Floating LNG projects a boom for supply chains

Broome’s supply chain will be a hive of activity in the next few months as energy giants Shell and Inpex start installation and commissioning of their respective LNG projects off the Kimberley coast.

After a journey of more than 5600km, Inpex’s Ichthys Explorer – the world’s largest semisubmersible platform – arrived in the Browse Basin on May 29, where it will be moored for the next 40 years.

Shell, meanwhile, confirmed to a Broome community briefing this month that its massive Prelude floating liquefied natural gas (FLNG) vessel was expected to arrive at the Browse Basin, 475km km north-north east of Broome, in July or August.

“Once work at the Samsung Heavy Industries shipyard in Geoje, South Korea, is completed, the facility will start its journey to the Prelude field,” a Shell spokeswoman said.

“The complex hook-up and commissioning phase of the project is expected to take between nine and 12 months and, as has been advised previously, the company expects cash flow from the project during 2018,” she said.

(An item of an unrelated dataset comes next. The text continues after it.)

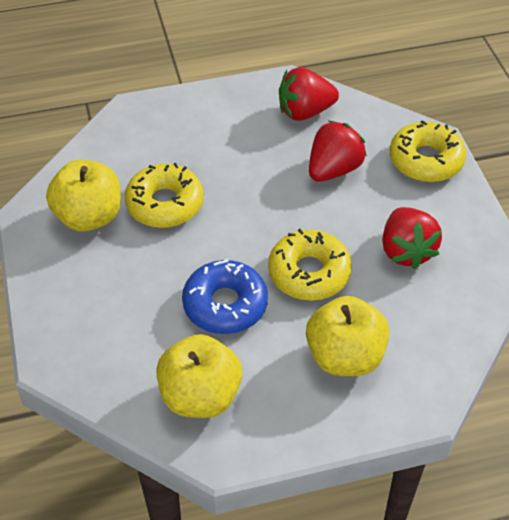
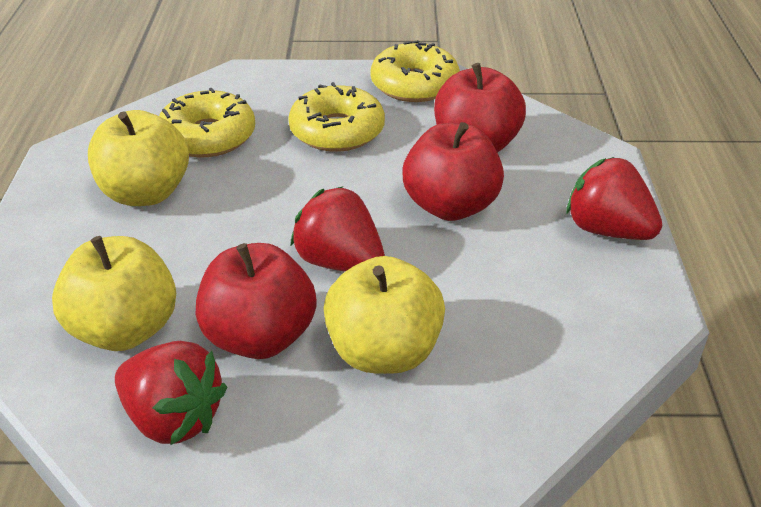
blue donut: 1 -> 0
red apple: 0 -> 3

Shell approved construction of Prelude in 2011 and the project will be WA’s first floating LNG plant.

Shell has said there were about 150 Australian production technicians working in the Samsung shipyard, and that most of them would man the facility once it is operating.

Both Shell and Inpex are using Broome’s airport for helicopter flights to and from their respective facilities, which are located relatively close to each other in the Browse Basin.

Inpex General Manager of External Affairs Bill Townsend said construction of Ichthys, which included offshore and onshore facilities and an 890km subsea pipeline to connect them, was more than 90 per cent complete.

He will give a full rundown of this fascinating mega-project at the CCI Resource and Construction Conference on 29 June.

CBUS and APE Mobile are sponsors of the event – which features updates from Multiplex, Woodside and NBN – while CBUS is also sponsoring the CCI Construction Industry dinner, alongside Civmec.

Separately, Perth-based Monadelphous said it had secured new contracts and additional work with a combined value of about $125 million, including a subcontract for structural, mechanical, piping, electrical and instrumentation work for Kawasaki Heavy Industries on the cryogenic tanks at Ichthys’ Darwin facilities.

“We are particularly pleased to have secured further works at Ichthys, which underlines our strong performance to date on this project,” Monadelphous Managing Director Rob Velletri said.